Belgian Amber Ale - Fat Tire Recipe

Homebrew Talk - Beer, Wine, Mead, & Cider Brewing Discussion Forum

Help Support Homebrew Talk - Beer, Wine, Mead, & Cider Brewing Discussion Forum:

This site may earn a commission from merchant affiliate links, including eBay, Amazon, and others.

permo

Well-Known Member
Joined
Sep 14, 2009
Messages
2,979
Reaction score
76
Location
North Dakota
My friends and family are all really pushing me to try and clone fat tire. I don't want to clone it , but I want to tap into what makes it so pallatable.
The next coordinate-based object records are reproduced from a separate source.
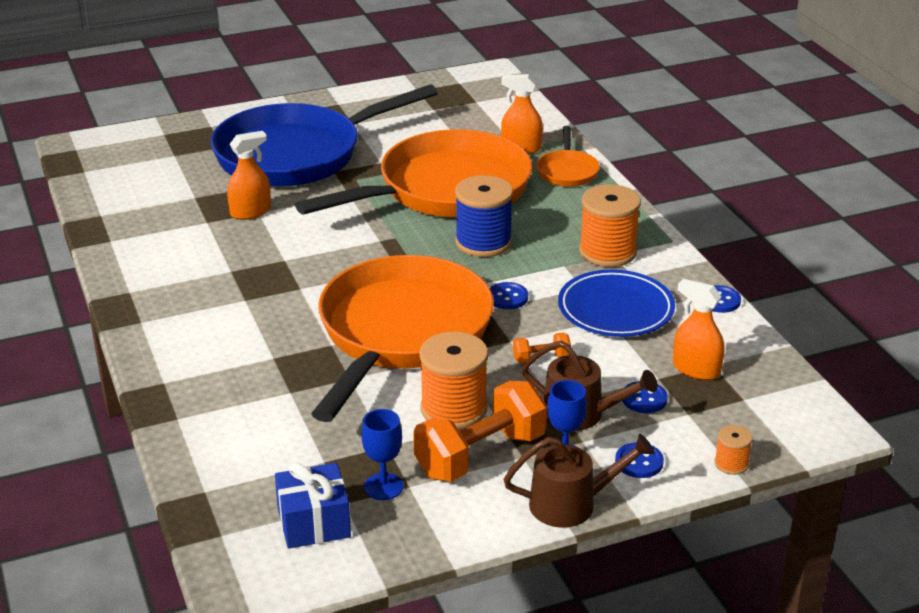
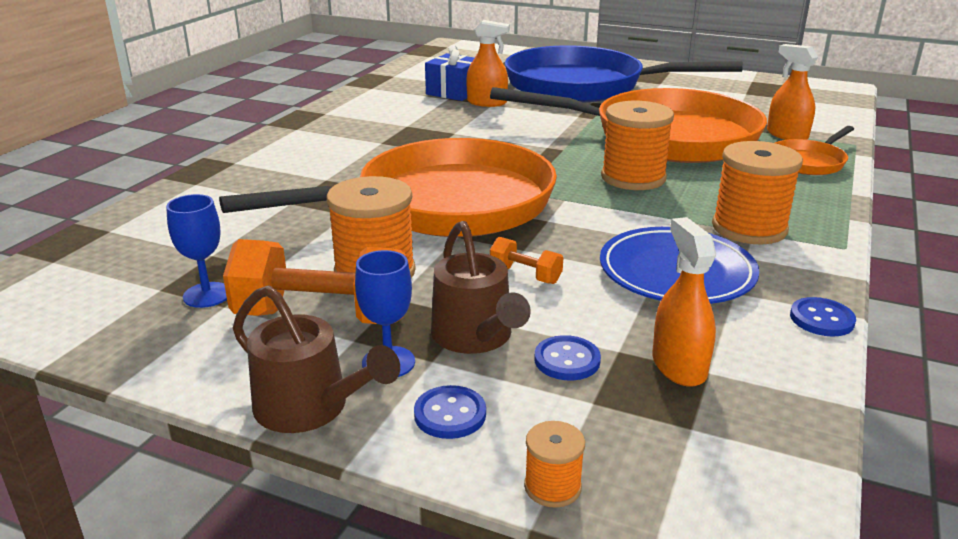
camera: 45 degrees right, 5 degrees down
(314, 523) = (112, 289): blue gift -> blue gift (454, 92)
(483, 242) = (633, 178): blue spool -> orange spool
(507, 297) = (582, 220): blue button -> none

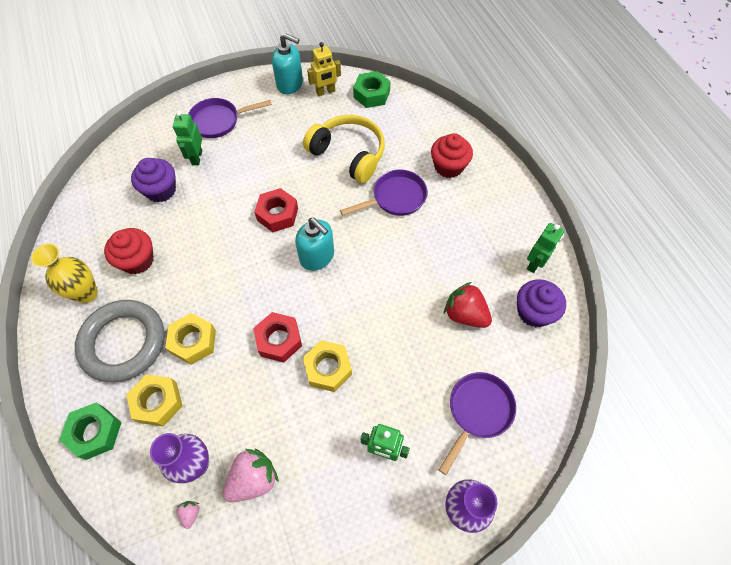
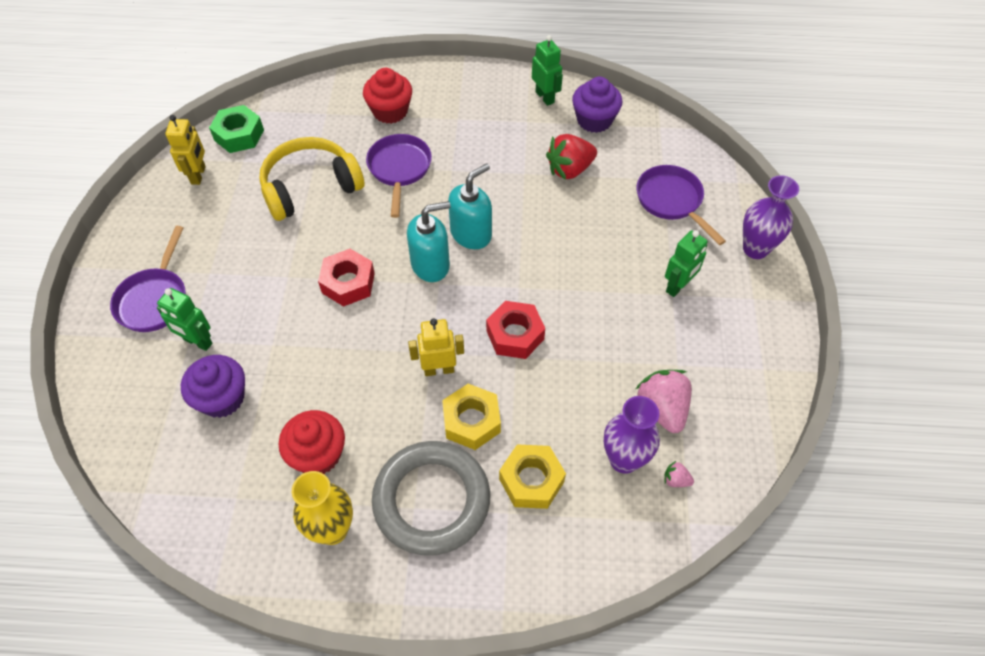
camera: 65 degrees left, 5 degrees down
(95, 432) = (538, 561): green nut -> none
(228, 302) = (439, 369): none -> yellow robot
(290, 84) = (156, 205): turquoise soap dispenser -> turquoise soap dispenser (471, 234)
(328, 368) = (571, 302): yellow nut -> none

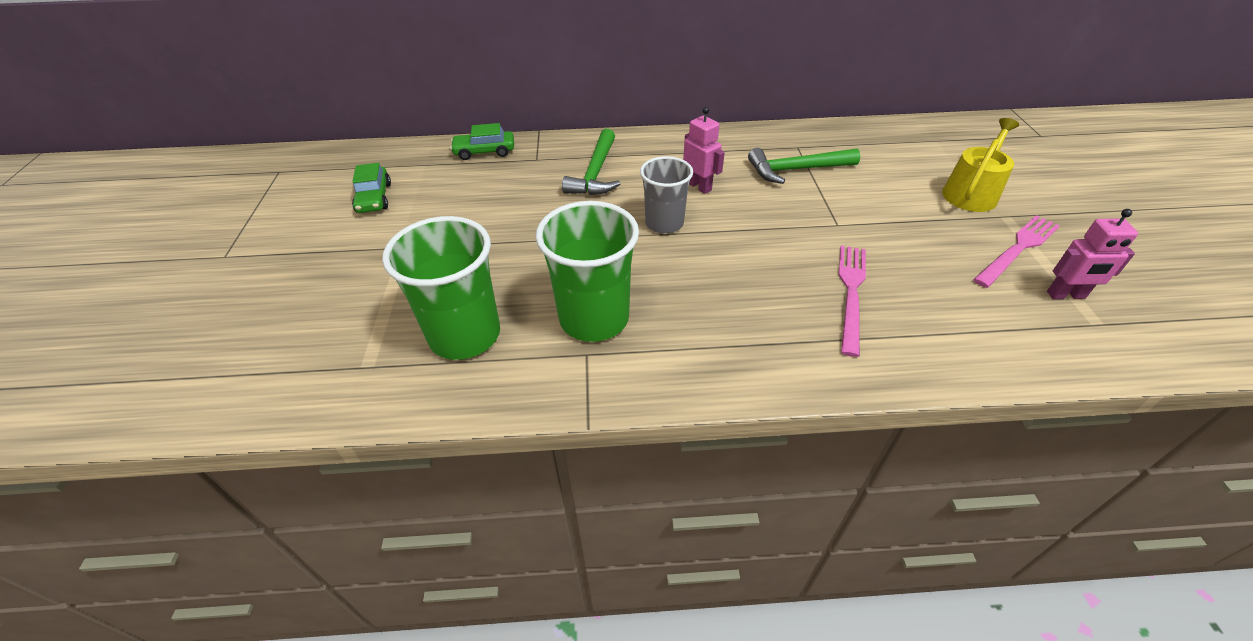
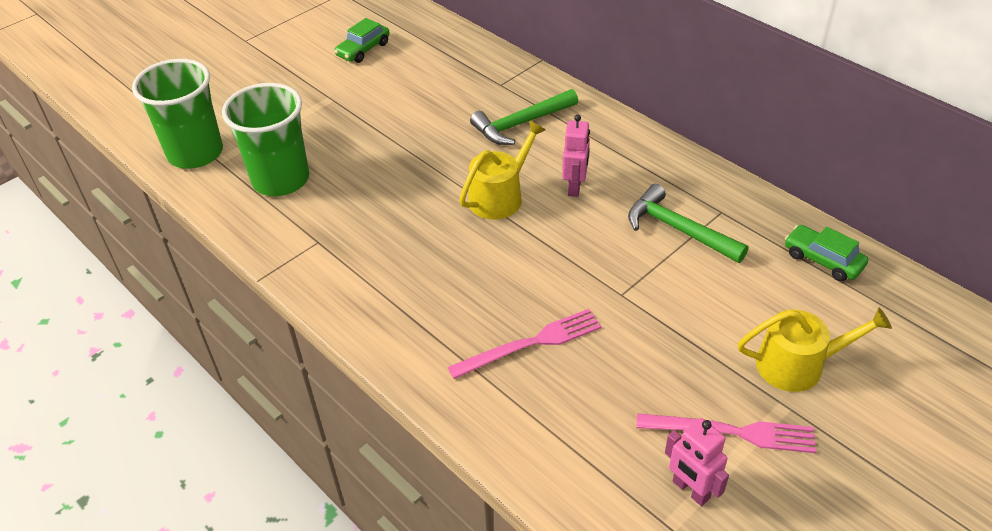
camera: 50 degrees right, 0 degrees up
(484, 152) = (477, 55): green car -> green car (823, 260)
(594, 318) = (354, 225): green cup -> green cup (195, 153)
(664, 223) = (500, 196): grey cup -> yellow watering can

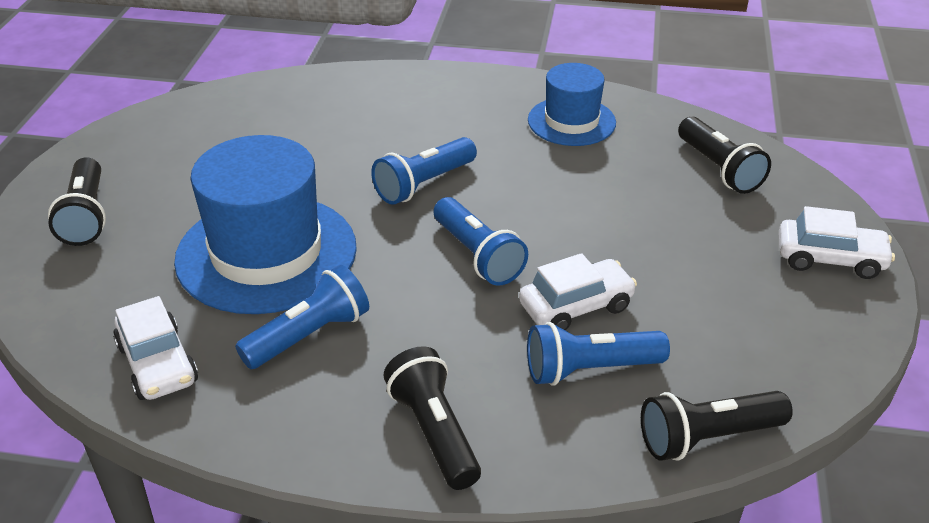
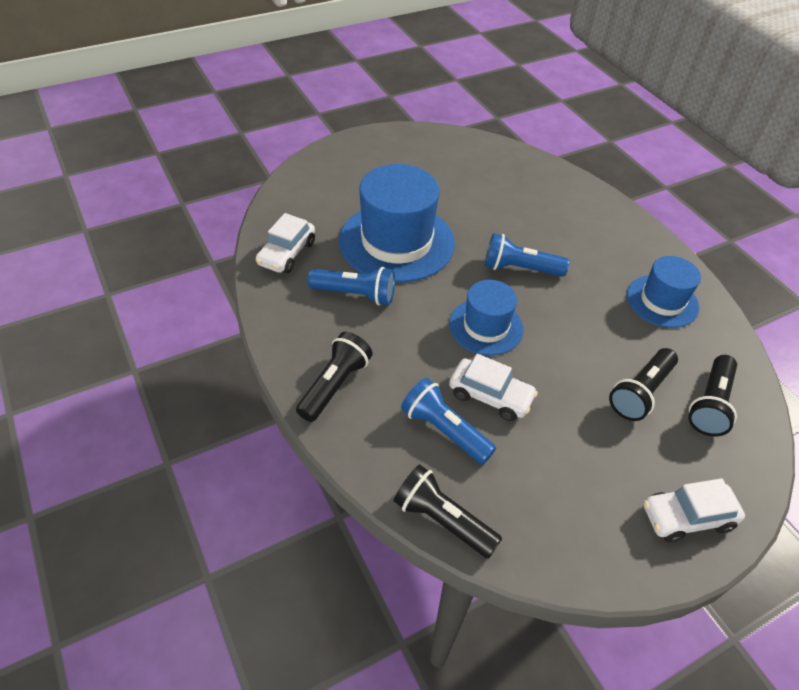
camera: 50 degrees right, 10 degrees up
(86, 216) = (356, 165): black flashlight -> black flashlight (640, 392)
(477, 255) = (486, 326): blue flashlight -> blue hat
(830, 259) = (687, 517): white car -> white car turned 105 degrees clockwise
I think it is the malt profile for sure and I think I have a good recipe here, but I am not going to use a neutral yeast so I can give it my own spin. I am going to use Chimay yeast and ferment it in the low 70's. Yeast isn't a problem here, I have a 1 gallon chimay starter that I have been stepping up from 1 quart for a week and a half.

6 gallon batch




10.00 lb Pale Malt (2 Row) US (2.0 SRM) Grain 80.00 %
0.50 lb Cara-Pils/Dextrine (2.0 SRM) Grain 4.00 %
0.50 lb Caramel/Crystal Malt - 20L (20.0 SRM) Grain 4.00 %
0.50 lb Caramel/Crystal Malt - 40L (40.0 SRM) Grain 4.00 %
0.50 lb Munich Malt (9.0 SRM) Grain 4.00 %
0.25 lb Biscuit Malt (23.0 SRM) Grain 2.00 %
0.25 lb Special B Malt (180.0 SRM) Grain 2.00 %
1.00 oz Williamette [5.50 %] (60 min) Hops 16.0 IBU
0.50 oz Argentine Cascade [3.70 %] (5 min) Hops 1.1 IBU
0.50 oz Williamette [5.50 %] (1 min) Hops 0.3 IBU

Mash at 153 or so....


What do you guys think? One thing I was thinking about was making it a tad more belgian by feeding a pound of clear or dark candi sugar into the primary...then I would have more a belgian dubbel with a fat tire..ish grain bill....I want this to be a gateway beer for some folks...so they get that..."wow what is that? This is great!" type of reaction that tasting your first great belgian style ale can give you.
 
fat tire is not a belgian beer. it is an american amber ale fermented with american ale yeast. I use white labs 001. if you use a chimay yeast you will probably have good beer, but it will taste nothing like fat tire. If you would like to try my fat tire clone recipe, i will post it. it is almost perfect. it took 11 years of tweaking.
 
fat tire is not a belgian beer. it is an american amber ale fermented with american ale yeast. I use white labs 001. if you use a chimay yeast you will probably have good beer, but it will taste nothing like fat tire. If you would like to try my fat tire clone recipe, i will post it. it is almost perfect. it took 11 years of tweaking.

Blakwaterbrewer,
Any chance you have that in an extract recipe w/specialty grains? I've looked for a good Fat Tire recipe, but most say "It's close". 11 years of tweaking and I bet yours is dead on. :mug:
 
fat tire is not a belgian beer. it is an american amber ale fermented with american ale yeast. I use white labs 001. if you use a chimay yeast you will probably have good beer, but it will taste nothing like fat tire. If you would like to try my fat tire clone recipe, i will post it. it is almost perfect. it took 11 years of tweaking.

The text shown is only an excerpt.